How common is bipolar II disorder, and are we frequently missing the diagnosis?
The answer depends on who you talk to. On the one hand we have the extreme viewpoint of Akiskal and colleagues, who argue that half of all patients presenting with depression actually have bipolar II disorder and that if you dig deep enough, you will find not one or two varieties of bipolar disorder, but six! These include such species as bipolar I ½ (depression with protracted hypomania), bipolar II ½ (cyclothymic depression), and bipolar IV (hyperthymic depression) (Psychiatr Clin North Am 1999;22(3):517-34).
On the other side of the spectrum, we have stodgy old DSM-IV, which maintains that there are only two bipolars – I and II – and that the prevalence rate of bipolar II is only 1.6%. An excellent review of bipolar II disorder (Can J Psychiatry 2004;49:802-812) synthesizes recent epidemiological data and concludes that the true prevalence may be closer to 5% or 6%.
For us clinicians, the most crucial issue concerning bipolar II, regardless of its prevalence, is whether the diagnosis adds anything helpful to our treatment decisions. Since bipolar II patients almost always present to psychiatrists with depression, they are often mistakenly diagnosed with recurrent major depressive disorder. But does this “mistake” have negative treatment implications?
The few clinical trials conducted specifically with bipolar II patients imply that the answer is no. According to these studies, when you give depressed bipolar II patients SSRIs or SNRIs without mood stabilizers, they respond well, and switch rates to hypomania were quite low, in the range of 3%-8% (J Clin Psychopharmacol 1998;18:435- 440; Bipolar Disord 2004;6:75-81).
What about those rare bipolar II patients who present to you with hypomania – surely, these patients should be treated differently from unipolar depressed patients. While most clinicians would say that hypomania responds to the same medications as mania (mood stabilizers and antipsychotics), a Medline search revealed no controlled clinical trials of medications specifically for the treatment of hypomania.

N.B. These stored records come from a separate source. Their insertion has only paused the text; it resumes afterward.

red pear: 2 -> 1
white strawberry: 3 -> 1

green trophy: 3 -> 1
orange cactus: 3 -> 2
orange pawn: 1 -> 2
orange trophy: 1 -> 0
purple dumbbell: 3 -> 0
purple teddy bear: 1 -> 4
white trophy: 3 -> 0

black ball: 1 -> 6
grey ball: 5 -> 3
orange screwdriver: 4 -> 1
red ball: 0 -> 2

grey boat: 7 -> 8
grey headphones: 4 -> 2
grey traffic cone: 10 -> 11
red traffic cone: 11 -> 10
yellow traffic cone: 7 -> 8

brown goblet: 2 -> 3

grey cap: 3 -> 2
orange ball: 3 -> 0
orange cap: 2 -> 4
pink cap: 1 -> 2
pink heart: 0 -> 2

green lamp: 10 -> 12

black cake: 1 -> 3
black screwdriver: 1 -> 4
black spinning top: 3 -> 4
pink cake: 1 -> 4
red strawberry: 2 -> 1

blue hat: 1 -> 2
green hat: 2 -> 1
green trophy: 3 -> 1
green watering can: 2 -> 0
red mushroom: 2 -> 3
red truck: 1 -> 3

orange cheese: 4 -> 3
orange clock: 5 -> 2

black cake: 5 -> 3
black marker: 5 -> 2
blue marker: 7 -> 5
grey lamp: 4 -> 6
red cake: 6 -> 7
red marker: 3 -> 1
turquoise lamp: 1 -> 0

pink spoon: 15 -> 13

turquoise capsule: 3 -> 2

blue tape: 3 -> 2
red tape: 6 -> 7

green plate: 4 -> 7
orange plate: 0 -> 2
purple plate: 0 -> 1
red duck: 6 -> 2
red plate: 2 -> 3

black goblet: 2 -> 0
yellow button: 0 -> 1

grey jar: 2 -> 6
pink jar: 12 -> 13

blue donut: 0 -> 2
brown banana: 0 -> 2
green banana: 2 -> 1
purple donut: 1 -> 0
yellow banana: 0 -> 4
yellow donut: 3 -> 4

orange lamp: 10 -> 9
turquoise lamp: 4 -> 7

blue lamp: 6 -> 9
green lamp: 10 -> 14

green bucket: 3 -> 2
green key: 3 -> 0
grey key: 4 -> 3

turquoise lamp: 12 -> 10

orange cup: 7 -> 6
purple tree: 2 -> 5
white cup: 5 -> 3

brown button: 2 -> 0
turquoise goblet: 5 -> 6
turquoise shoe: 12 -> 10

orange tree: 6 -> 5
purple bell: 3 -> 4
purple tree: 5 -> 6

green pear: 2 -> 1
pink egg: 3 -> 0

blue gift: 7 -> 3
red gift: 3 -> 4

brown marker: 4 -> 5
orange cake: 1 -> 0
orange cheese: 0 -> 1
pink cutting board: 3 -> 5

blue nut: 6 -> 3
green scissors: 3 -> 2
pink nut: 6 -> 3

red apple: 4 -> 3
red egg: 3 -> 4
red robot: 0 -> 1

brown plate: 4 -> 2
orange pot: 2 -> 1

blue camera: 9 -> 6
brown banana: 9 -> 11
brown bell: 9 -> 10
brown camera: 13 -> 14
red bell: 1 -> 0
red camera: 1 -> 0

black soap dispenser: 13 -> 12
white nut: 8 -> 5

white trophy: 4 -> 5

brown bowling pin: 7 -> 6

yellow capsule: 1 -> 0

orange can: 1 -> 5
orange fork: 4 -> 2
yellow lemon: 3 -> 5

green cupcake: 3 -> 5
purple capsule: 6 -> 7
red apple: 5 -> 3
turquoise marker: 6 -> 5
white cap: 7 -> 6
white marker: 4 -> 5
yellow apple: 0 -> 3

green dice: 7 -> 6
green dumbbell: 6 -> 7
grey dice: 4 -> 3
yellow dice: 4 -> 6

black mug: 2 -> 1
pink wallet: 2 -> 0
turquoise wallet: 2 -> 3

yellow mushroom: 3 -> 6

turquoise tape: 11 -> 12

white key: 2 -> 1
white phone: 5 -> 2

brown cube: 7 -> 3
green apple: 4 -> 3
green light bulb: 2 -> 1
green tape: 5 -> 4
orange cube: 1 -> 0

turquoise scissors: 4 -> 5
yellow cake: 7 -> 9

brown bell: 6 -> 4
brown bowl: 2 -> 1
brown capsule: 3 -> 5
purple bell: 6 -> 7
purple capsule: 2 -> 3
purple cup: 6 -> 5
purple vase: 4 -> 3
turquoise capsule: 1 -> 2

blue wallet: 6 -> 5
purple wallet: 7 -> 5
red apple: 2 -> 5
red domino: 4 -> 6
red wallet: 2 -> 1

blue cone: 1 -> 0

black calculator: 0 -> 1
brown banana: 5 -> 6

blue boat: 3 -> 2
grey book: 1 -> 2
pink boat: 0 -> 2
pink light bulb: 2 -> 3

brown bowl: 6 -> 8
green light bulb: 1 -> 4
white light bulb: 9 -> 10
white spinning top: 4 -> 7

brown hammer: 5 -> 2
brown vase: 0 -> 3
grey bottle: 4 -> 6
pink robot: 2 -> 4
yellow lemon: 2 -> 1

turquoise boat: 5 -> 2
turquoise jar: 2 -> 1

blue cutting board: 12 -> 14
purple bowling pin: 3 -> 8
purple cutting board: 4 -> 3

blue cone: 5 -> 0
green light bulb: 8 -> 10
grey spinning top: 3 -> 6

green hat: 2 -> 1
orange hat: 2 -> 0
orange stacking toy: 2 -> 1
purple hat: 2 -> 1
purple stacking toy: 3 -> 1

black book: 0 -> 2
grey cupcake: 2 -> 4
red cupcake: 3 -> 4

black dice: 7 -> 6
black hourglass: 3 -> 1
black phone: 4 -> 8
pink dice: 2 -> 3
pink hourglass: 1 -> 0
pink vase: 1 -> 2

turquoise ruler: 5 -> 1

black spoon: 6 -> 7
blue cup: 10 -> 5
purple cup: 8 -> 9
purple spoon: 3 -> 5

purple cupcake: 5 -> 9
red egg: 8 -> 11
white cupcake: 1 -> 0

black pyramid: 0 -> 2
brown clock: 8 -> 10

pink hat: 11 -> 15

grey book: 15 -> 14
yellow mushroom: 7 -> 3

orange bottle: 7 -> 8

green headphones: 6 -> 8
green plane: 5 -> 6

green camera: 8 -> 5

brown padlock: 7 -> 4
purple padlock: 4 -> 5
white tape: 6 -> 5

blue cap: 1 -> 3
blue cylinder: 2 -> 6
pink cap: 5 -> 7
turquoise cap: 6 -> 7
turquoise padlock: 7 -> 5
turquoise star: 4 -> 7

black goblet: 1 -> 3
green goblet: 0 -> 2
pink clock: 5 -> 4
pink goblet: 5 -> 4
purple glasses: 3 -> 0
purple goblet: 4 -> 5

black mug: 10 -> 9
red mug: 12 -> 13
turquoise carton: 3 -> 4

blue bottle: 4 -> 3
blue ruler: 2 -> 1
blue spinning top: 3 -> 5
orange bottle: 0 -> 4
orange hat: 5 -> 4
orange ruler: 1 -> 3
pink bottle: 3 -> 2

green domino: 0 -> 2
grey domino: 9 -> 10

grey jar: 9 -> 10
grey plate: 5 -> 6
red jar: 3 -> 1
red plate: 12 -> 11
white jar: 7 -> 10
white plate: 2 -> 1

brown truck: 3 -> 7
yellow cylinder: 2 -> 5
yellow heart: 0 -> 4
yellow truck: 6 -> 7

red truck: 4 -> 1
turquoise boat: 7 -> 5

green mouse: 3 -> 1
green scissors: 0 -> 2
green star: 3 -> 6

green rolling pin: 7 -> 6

In the latest category bender, one group of researchers published a small study indicating that antidepressants actually act as mood stabilizers in patients with bipolar II (J Affect Disord 2006;92:205-14). In this pilot study, 10 patients with bipolar II were randomized to Lexapro (escitalopram) 10 mg/day vs. placebo for three months of treatment, and then each group crossed over to the other treatment arm for the next three months. The results? Lexapro was better than placebo in terms of improving depression and reducing the percentage of days in either depression or hypomania.
If these results are replicated in larger samples, we’ll have an even harder time arguing that distinguishing between bipolar II and depression is useful.
TCR VERDICT: Is it bipolar II? Or simply depression “plus”?